A Principal Components Analysis (PCA) algorithm is included as one
of the multivariate analysis routines in the control and
chemometrics software in the computer 111. In such an analysis, the
composite spectrum of one sample becomes a data point on a
three-dimensional PCA plot. The data point from similar samples
cluster together on the plot. Principal components are considered
"factors" in the plots. Samples that differ in their volatile
components (due to composition, grade, impurity, manufacturing
processes, etc.) will cluster in different locations on the
three-dimensional PCA plot. One can then view sample clusters and
outliers by simply rotating the three-dimensional plot on the
computer display.
Principal Component Analysis (PCA) is designed to provide the best
possible view of the variability in a multivariate data set. In
addition, the intrinsic dimensionality of the data can be
determined and, with variance retained in each factor and the
contribution of the original measured variables to each, this
information can be used to assign chemical meaning (or biological
meaning or physical meaning) to the data patterns that emerge and
to estimate what portion of the measurement space is noise. PCA is
fundamentally similar to factor analysis or eigenvector analysis.

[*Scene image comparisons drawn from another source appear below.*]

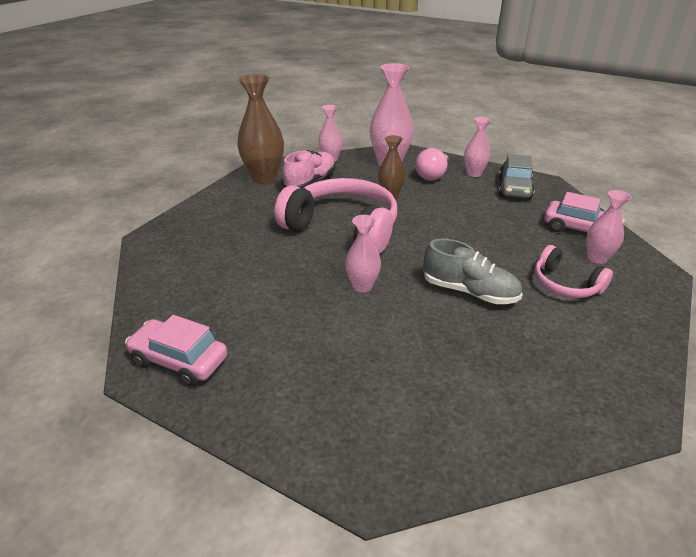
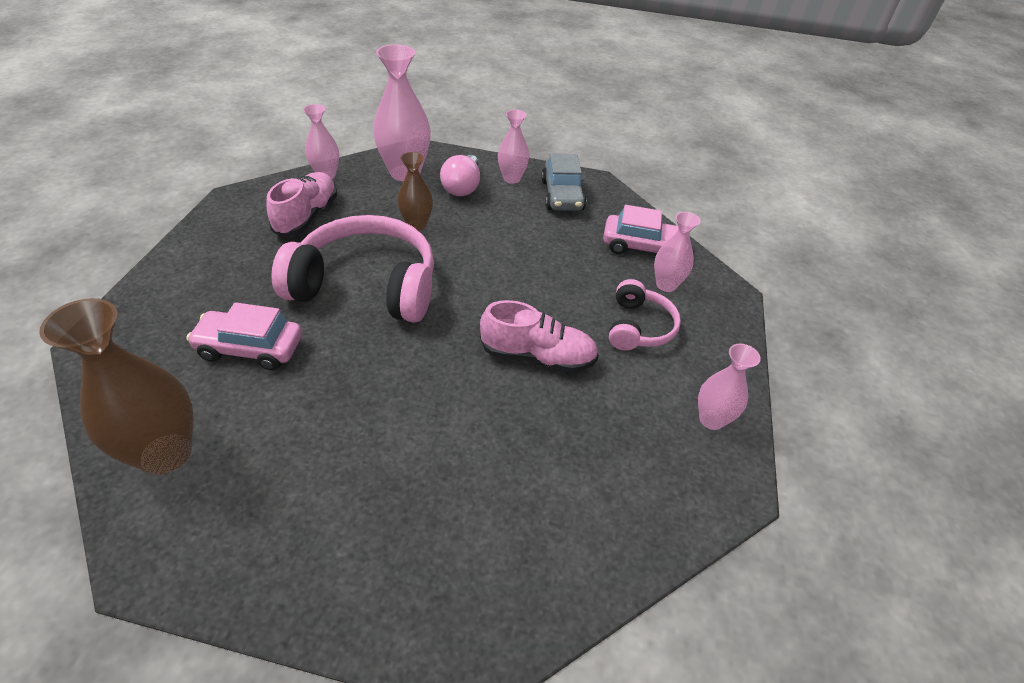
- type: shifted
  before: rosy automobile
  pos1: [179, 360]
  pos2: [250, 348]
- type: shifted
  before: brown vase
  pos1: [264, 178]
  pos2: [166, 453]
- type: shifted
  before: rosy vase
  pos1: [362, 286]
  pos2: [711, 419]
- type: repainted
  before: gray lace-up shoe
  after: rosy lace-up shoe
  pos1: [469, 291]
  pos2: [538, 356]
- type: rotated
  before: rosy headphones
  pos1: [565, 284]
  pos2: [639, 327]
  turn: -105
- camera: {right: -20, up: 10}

It is a method of transforming complex data into a data said having
a reduced dimensionality in which the most important or relevant
information is made more obvious. This is accomplished by
constructing a new set of variables that are linear combinations of
the original variables in the data set. These new variables, often
called eigenvectors or factors, can be thought of as a new set of
plotting axes which have the property of being orthogonal (i.e.,
completely uncorrelated) to one another. In addition, the axes are
created in the order of the amount of variance in the data for
which they can account. As a result, the first factor describes
more of the variance in the data set than does the second factor,
and so forth. The relationships between samples are not changed in
this transformation, but because the new axes are ordered by their
importance (i.e., the variance they describe is a measure of how
much distinguishing information in the data they contain), one can
graphically see the most important differences between samples in a
low-dimensionality plot.
Many applications require that samples be assigned to predefined
categories, or "classes". This may involve determining whether a
sample is good or bad, or predicting an unknown sample as belonging
to one of several distinct groups. Accordingly, such classification
may be performed in the control and chemometrics software operable
in system 100 for the computation and the graphical display of
class assignments based on the multivariate similarity of one
sample to others. The algorithms for this classification work are
designed to compare new samples against a previously analyzed
experience set. A classification model is used to predict a
sample's class by comparing the sample to a previously analyzed
experience set, in which categories are already known. K-nearest
neighbor (KNN) and soft independent modeling of class analogy
(SIMCA) are primary chemometric techniques selectable for this
purpose. In this manner, a chemometric system can be built that is
objective and thereby standardize the data evaluation process.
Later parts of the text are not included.